Cohomologie des courbes analytiques $p$-adiques

TL;DR

This paper investigates the cohomology of one-dimensional $p$-adic analytic curves, introducing a modified geometric framework to compute and understand their cohomological properties, especially for curves like the Drinfeld half-plane.

Contribution

It develops a new approach using adoc geometry to compute cohomologies of affinoids and curves, providing explicit descriptions of $p$-adic pro-étale cohomology in terms of de Rham and Hyodo-Kato complexes.

Findings

Cohomology of affinoids in dimension 1 is better-behaved than previously thought.

Explicit computations for curves like the Drinfeld half-plane.

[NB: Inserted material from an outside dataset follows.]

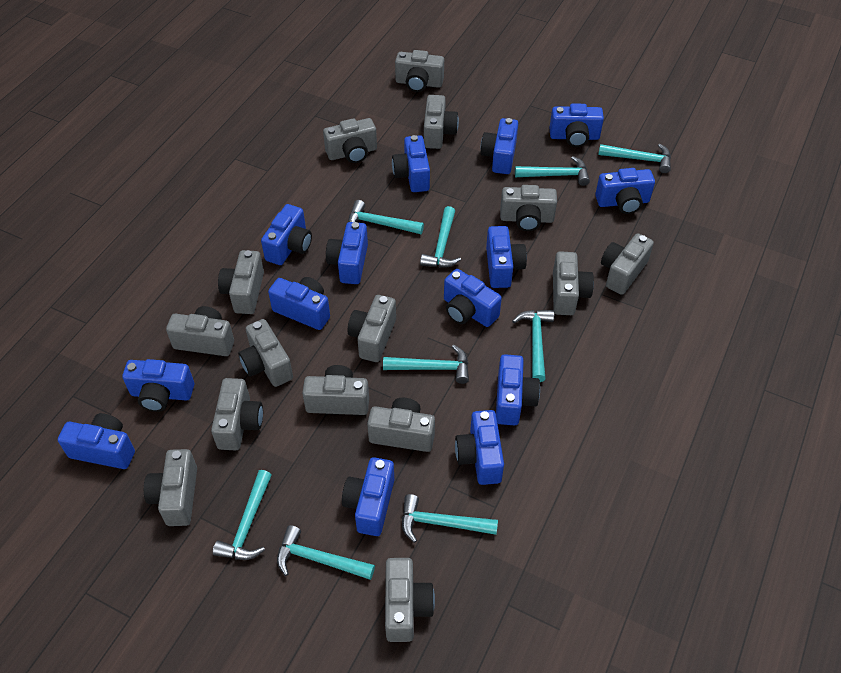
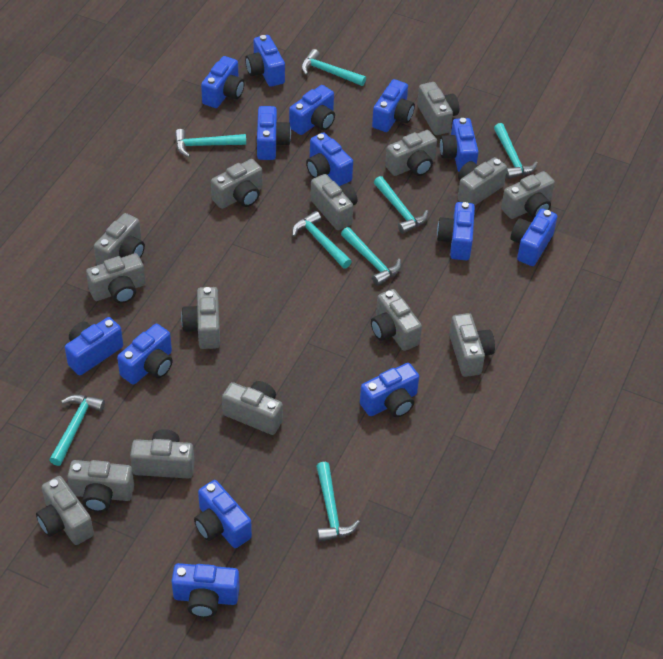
turquoise hammer: 9 -> 8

Description of $p$-adic pro-étale cohomology in terms of known complexes.

Abstract

Cohomology of affinoids does not behave well; often, this can be remedied by making affinoids overconvergent. In this paper, we focus on dimension 1 and compute, using analogs of pants decompositions of Riemann surfaces, various cohomologies of affinoids. To give a meaning to these decompositions we modify slightly the notion of $p$-adic formal scheme, which gives rise to the adoc (an interpolation between adic and ad hoc) geometry. It turns out that cohomology of affinoids (in dimension 1) is not that pathological. From this we deduce a computation of cohomologies of curves without boundary (like the Drinfeld half-plane and its coverings). In particular, we obtain a description of their $p$-adic pro-\'etale cohomology in terms of de the Rham complex and the Hyodo-Kato cohomology, the later having properties similar to the ones of $\ell$-adic pro-\'etale cohomology, for $\ell\neq p$.